Closed aclysma closed 10 months ago
I think this is actually expected behavior, at least with the current compilation model. Almost all functions in nphysics are generic, so the compilation to the actual machine code happens not in nphysics, but in the crate that fully specifies generic parameters (instantiates templates, in C++ parlance).
Because both the main crate and the shim crate fully specify nphysics types, you get two copies. Because optimization flags are different, linker doesn't eliminate one.
cc @ehuss for profile overrides. It might be a good idea to mention that profile overrides could inflate the binary size due to un-duplicated monomorphisations. I haven't considered this side-effect of overrides before.
Ah, I had been trying to think of how this might happen, that sounds like a plausible explanation! I've been having a similar problem trying to override the profile for std
, but I am getting linker errors due to symbol name munging. I wonder if it is the same issue!
I just learned about the -Zshare-generics=yes
flag (#48779), which will export/link the monomorphization from the optimized crate instead of instantiating it in the local one. It still acts a little wonky (it isn't as fast as being fully optimized), but it is more consistent.
This has the counter-intuitive result that if you change the override from opt-level = 3
to opt-level = 1
, it's actually faster, presumably because it enables this mode.
Triage: Can someone help me move this issue to cargo please? I don't think there is anything actionable by T-compiler here? Bugs with -Zshare-generics=yes would have to be reported separately, I think.
@Enselic, I don't think there is anything to do here, due to the way generics are instantiated. Cargo certainly can't do anything about it. This is documented at https://doc.rust-lang.org/cargo/reference/profiles.html#overrides-and-generics, so I'm going to close since I don't think there is anything else to do here.
I opened this issue because I'm concerned there could be unsoundness if a function is generated differently and each generated impl references a structure where members may have been compiled out for one of them (say a string member is stripped in release only.) Maybe this is a non-issue because the structs would be seen as different types? But it would be quite subtle if you were serializing that struct with bincode or something like that.

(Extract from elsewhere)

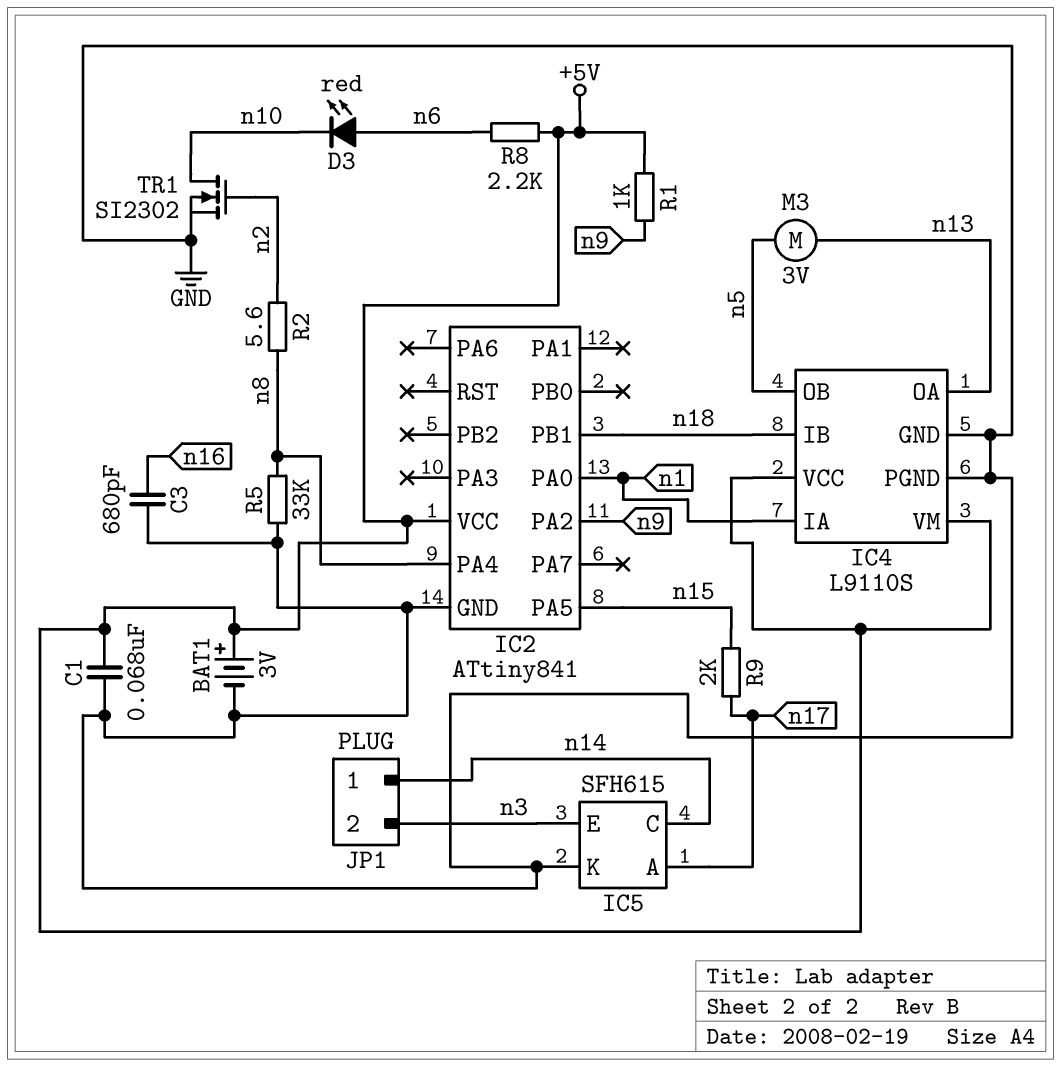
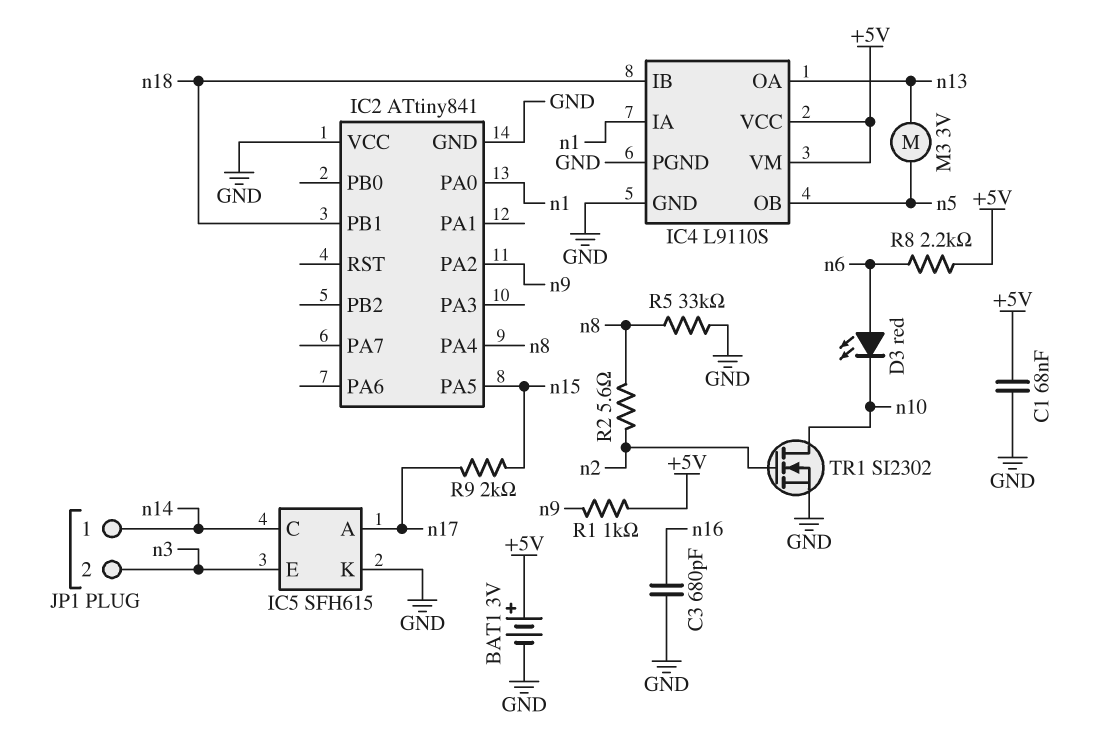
IC2 pin VCC: +5V -> GND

(Oh I guess it was originally the surprise in performance differences, this was 4 years ago. However I do think whether this can lead to unsound behavior should be carefully considered.)

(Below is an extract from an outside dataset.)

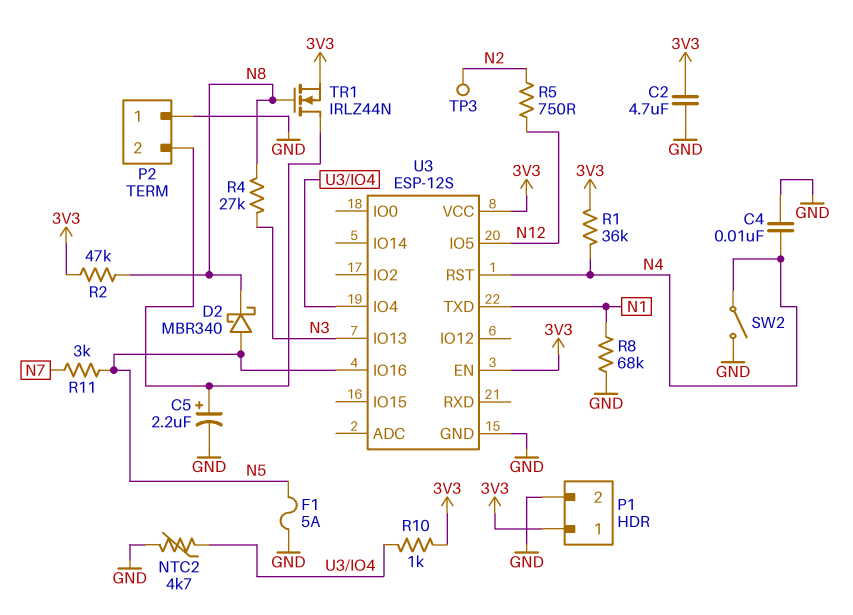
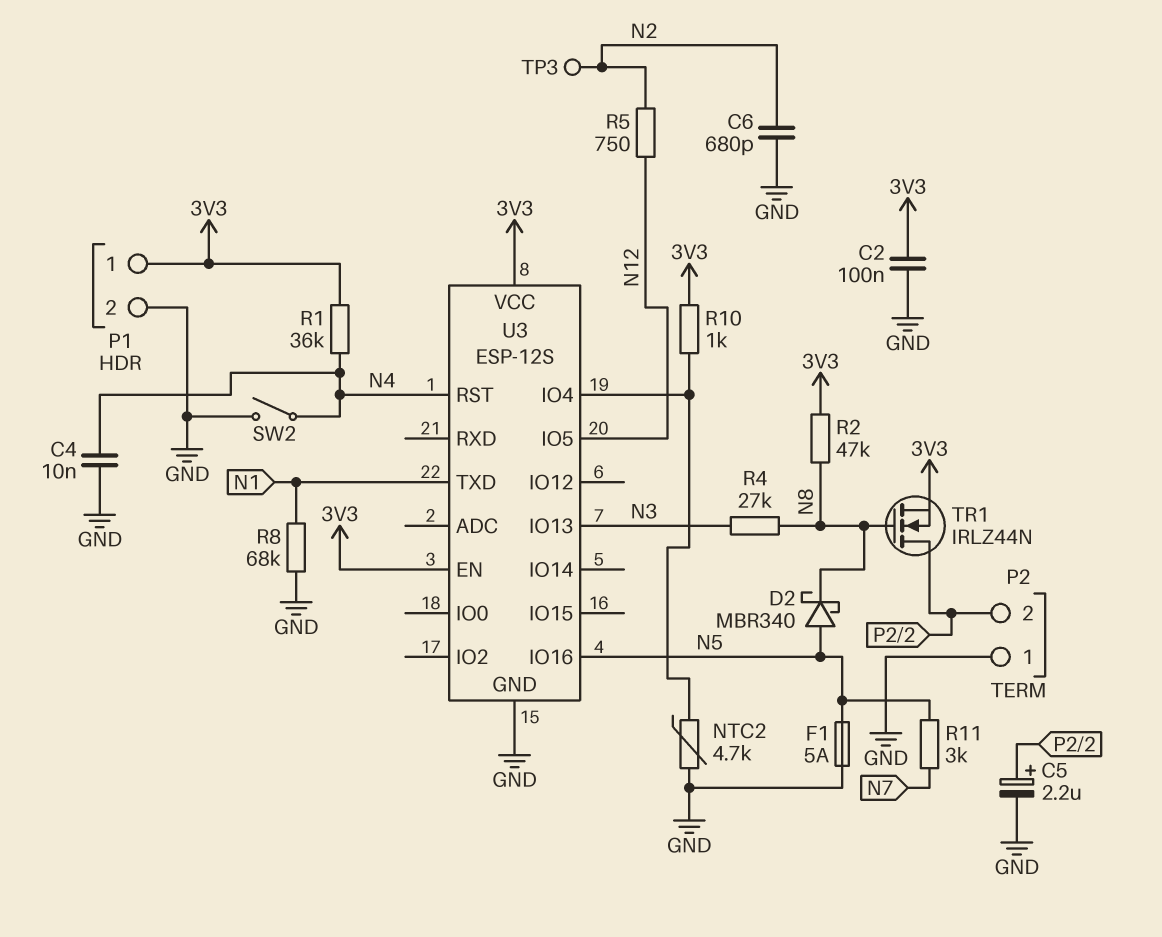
C2: 4.7uF (3V3, GND) -> 100nF (3V3, GND)
C6: none -> 680pF (GND, N2)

I'm trying to use the "profile-overrides" feature in cargo. The tracking issue for this feature is here: https://github.com/rust-lang/rust/issues/48683
The documentation for this is here: https://doc.rust-lang.org/cargo/reference/unstable.html#profile-overrides
I'm trying to build my crate without optimizations, and upstream crates with optimizations. (The application runs too slowly to properly test if the upstream crates are not optimized.)
My .toml looks like this:
I have a minimum reproducible example here: https://github.com/aclysma/mre-optimize-dependencies-only
The "slow" crate is nphysics. The minimum reproducible example contains a "main" root crate and a shim crate. Both have nearly the same code, but behave differently:
Expected Behavior: the linked binary would have a single implementation for any functions in nphysics, and all call sites would jump to that one address Observed Behavior: My linked executable appears to have both an unoptimized and optimized version of nphysics, and depending on if the caller is optimized or not, the jump goes to a different address.